**Work order**
Beginning at the line containing "part: (205, 47) -> (172, 39), size x0.6" in the material below and ending at the line containing "part: (106, 242) -> (104, 203), moved", return each line exactly and add nothing.

**Recorded information**
================================

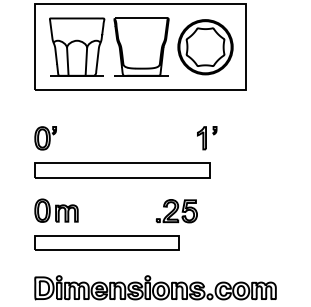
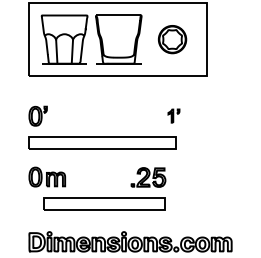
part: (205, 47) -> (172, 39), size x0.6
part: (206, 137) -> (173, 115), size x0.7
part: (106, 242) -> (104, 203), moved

================================

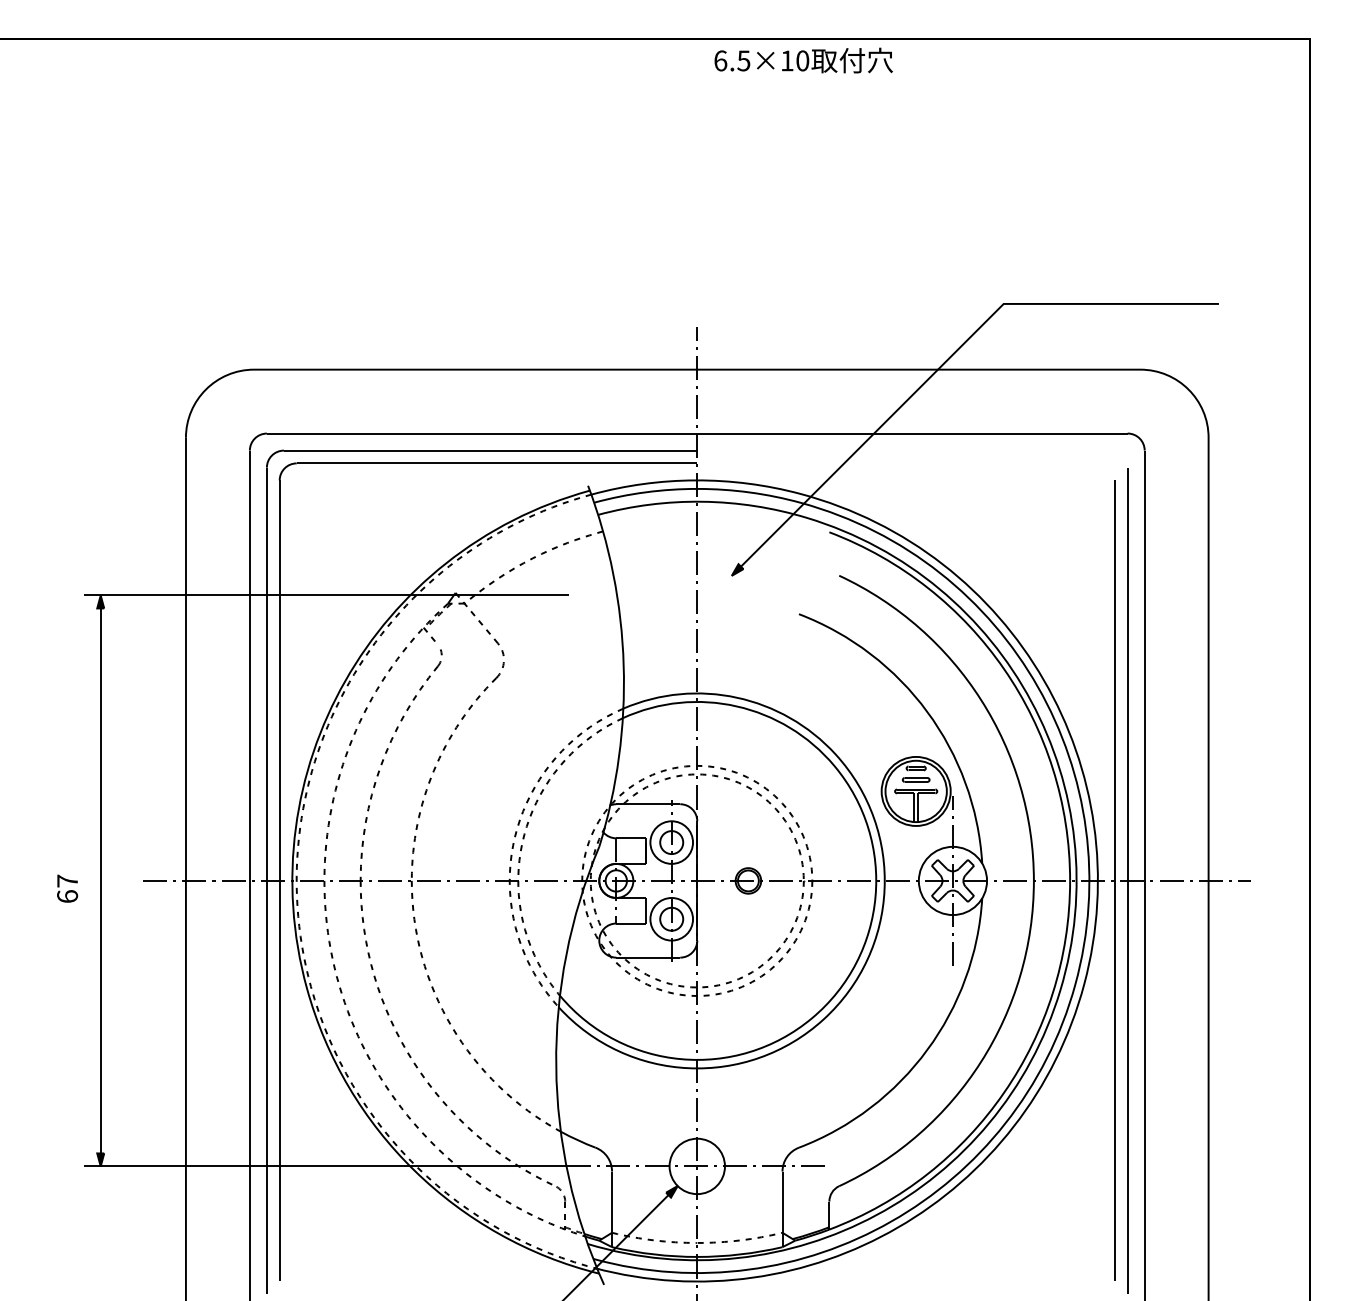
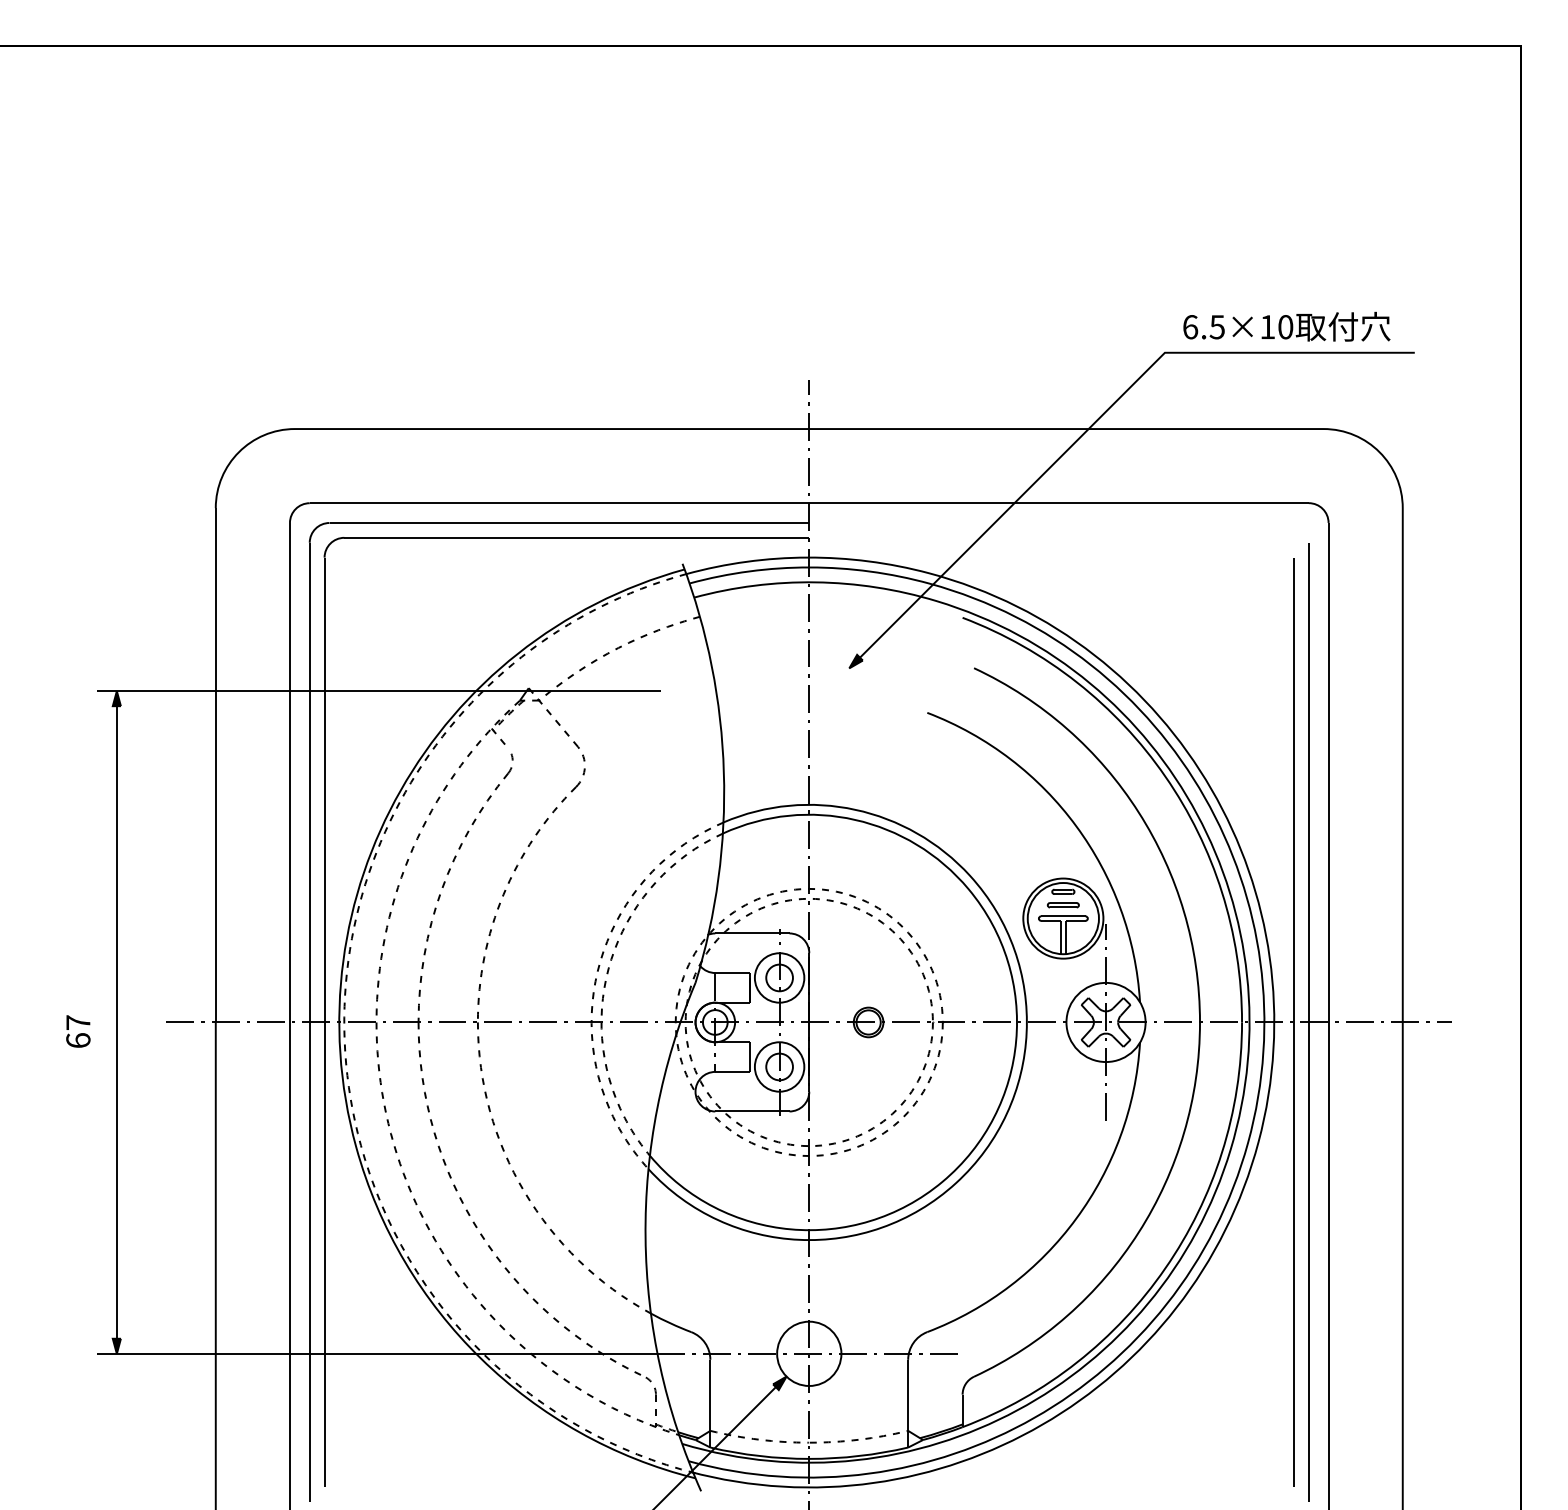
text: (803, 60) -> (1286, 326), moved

================================

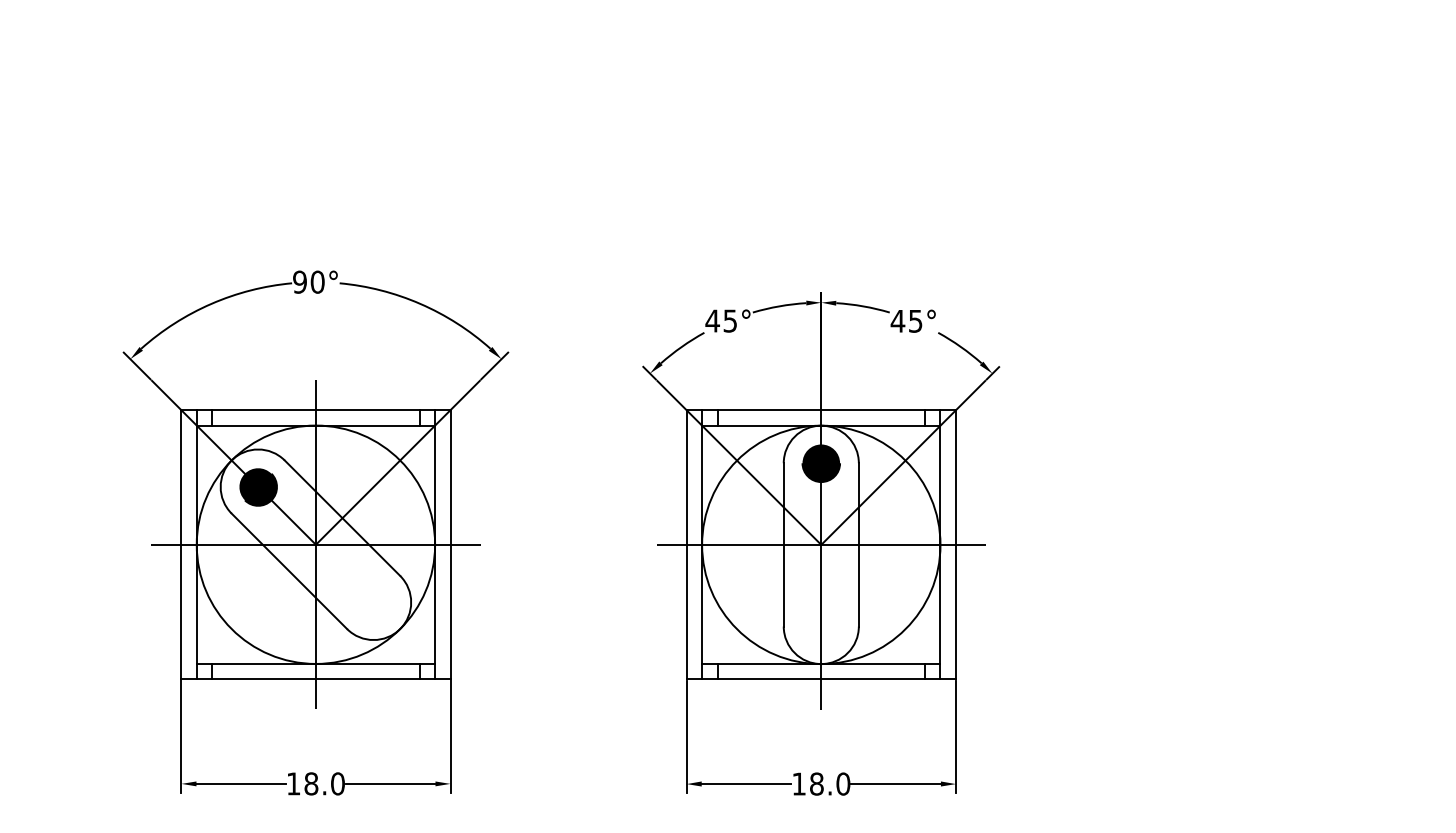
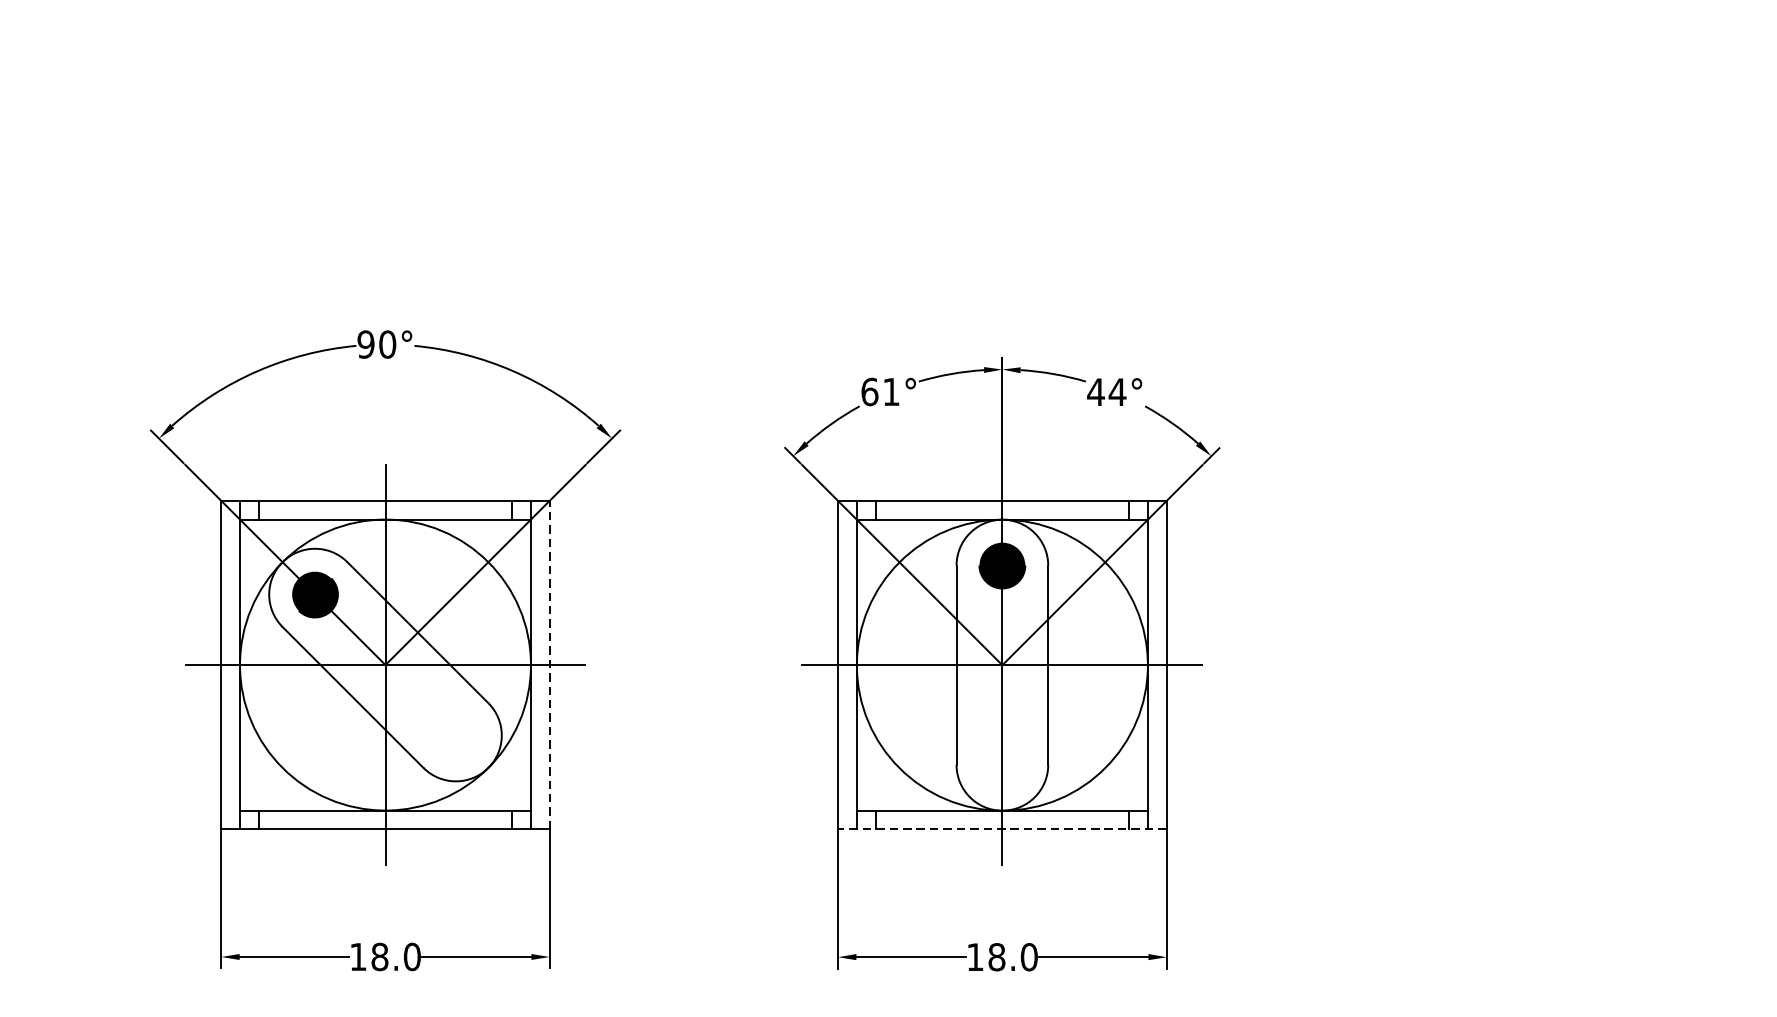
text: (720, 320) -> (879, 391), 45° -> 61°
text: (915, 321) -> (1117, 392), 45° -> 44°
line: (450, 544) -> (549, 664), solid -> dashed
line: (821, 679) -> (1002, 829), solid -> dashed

================================

**The answer**
part: (205, 47) -> (172, 39), size x0.6
part: (206, 137) -> (173, 115), size x0.7
part: (106, 242) -> (104, 203), moved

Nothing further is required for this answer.